Dojo doesn't look at the content going over the network, it just analyzes metadata about who devices are talking to and how. It learns what's normal for each device and then checks to see whether it's doing anything different.

For example, if an Internet-connected thermostat normally only sends small data points like temperatures, and it suddenly starts sending a high-bandwidth stream of packets that looks like a video transmission, that's a clue the device may have been compromised, co-founder and CEO Yossi Atias said.

Dojo will know something's amiss and alert the user by displaying a text message in the Dojo app and changing the color emanating from the rock.
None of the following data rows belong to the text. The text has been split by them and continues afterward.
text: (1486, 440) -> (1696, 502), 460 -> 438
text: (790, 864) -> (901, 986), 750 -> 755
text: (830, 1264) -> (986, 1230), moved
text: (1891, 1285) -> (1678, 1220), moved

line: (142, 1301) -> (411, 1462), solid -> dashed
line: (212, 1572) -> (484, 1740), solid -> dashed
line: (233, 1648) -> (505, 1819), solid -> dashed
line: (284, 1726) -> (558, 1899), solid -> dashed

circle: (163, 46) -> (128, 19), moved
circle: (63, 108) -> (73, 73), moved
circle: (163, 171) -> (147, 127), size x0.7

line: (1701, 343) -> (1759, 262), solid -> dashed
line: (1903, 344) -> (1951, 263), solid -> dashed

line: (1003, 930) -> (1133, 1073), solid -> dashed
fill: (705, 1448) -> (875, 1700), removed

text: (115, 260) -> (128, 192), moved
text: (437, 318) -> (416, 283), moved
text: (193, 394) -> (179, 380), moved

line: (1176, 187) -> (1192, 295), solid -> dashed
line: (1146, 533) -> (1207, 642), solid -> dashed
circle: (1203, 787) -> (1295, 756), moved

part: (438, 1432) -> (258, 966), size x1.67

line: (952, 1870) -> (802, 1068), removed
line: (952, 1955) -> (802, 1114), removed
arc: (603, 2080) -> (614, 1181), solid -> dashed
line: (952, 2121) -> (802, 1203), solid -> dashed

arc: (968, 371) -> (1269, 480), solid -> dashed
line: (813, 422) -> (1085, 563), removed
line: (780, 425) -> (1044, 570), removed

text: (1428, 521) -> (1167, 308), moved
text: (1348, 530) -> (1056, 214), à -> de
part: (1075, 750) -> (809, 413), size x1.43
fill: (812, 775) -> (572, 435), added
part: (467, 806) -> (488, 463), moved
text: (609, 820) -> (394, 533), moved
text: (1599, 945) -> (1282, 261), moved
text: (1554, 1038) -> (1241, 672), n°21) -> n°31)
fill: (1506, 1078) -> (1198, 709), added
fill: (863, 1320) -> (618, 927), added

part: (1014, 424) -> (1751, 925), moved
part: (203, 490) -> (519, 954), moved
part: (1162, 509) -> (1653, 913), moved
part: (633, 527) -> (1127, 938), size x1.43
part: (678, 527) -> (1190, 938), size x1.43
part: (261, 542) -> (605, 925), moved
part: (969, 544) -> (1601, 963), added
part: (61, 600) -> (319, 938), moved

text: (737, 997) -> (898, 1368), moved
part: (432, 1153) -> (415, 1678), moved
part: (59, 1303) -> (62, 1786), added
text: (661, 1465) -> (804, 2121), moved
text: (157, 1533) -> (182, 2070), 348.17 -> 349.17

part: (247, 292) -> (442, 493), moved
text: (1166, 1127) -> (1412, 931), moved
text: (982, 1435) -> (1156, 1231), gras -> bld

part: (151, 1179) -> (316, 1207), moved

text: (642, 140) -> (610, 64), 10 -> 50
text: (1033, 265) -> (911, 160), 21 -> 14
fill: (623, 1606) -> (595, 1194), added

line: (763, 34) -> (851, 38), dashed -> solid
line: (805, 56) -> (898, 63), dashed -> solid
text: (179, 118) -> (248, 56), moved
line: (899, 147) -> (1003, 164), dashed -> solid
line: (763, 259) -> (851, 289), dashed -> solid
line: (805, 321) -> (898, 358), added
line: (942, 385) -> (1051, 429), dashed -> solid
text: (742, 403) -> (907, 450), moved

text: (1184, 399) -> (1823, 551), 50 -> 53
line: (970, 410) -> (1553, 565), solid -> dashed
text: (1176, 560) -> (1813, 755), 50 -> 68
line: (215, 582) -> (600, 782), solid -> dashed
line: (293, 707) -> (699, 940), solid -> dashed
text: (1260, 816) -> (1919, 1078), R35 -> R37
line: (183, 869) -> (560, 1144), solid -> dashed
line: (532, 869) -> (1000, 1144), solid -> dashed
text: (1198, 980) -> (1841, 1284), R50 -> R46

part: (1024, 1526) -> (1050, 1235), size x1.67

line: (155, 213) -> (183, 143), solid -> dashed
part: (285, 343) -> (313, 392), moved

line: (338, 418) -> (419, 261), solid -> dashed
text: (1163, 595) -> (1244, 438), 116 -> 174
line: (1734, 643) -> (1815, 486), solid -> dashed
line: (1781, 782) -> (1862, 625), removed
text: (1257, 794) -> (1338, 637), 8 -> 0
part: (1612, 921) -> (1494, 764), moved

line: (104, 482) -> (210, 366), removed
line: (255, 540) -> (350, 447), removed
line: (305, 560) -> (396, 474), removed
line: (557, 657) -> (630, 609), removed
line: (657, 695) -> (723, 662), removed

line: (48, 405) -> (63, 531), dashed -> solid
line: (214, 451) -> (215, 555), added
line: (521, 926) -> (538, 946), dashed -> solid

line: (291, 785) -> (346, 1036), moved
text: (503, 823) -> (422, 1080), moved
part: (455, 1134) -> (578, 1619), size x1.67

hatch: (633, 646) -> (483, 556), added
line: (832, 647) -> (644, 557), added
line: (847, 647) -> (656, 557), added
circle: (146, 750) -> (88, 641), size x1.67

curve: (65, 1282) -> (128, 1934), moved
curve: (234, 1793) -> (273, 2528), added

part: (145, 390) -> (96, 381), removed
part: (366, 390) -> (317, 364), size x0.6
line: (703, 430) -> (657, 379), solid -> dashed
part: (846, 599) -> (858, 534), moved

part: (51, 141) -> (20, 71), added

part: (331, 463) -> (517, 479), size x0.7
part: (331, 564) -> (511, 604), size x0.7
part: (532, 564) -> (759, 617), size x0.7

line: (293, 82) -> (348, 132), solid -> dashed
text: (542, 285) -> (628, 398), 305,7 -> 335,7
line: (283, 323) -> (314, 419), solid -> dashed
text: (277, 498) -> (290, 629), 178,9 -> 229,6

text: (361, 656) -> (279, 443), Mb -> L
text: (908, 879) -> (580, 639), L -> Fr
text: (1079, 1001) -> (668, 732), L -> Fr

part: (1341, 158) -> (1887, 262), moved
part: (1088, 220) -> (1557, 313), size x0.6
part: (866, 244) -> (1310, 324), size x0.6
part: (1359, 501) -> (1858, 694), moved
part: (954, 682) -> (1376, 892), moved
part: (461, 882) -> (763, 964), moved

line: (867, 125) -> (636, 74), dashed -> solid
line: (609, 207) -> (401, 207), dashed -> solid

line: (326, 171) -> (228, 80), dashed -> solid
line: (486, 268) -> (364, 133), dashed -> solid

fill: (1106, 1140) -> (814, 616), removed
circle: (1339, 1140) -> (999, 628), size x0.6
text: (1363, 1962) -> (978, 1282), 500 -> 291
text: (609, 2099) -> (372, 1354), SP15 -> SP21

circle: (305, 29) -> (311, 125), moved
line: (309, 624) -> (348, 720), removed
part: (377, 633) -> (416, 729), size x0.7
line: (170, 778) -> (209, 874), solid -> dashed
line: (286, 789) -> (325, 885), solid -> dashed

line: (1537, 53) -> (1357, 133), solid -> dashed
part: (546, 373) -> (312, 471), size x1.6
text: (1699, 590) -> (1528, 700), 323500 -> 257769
Users can talk back to the system through that same text-messaging interface.

20151109 dojo phone app Stephen Lawson

Dojo-Labs' smartphone app uses a text-messaging interface for communication between the user and Dojo's home IoT security platform.

The brains of the system is a small device that needs to link up with a Wi-Fi router or other home Internet gateway via wired Ethernet. The only thing it can talk to is Dojo's cloud service, which updates the policies it uses to manage local security. Those policies are based on proprietary algorithms, machine learning and ongoing research by the company. The home device initiates all communication, Atias said.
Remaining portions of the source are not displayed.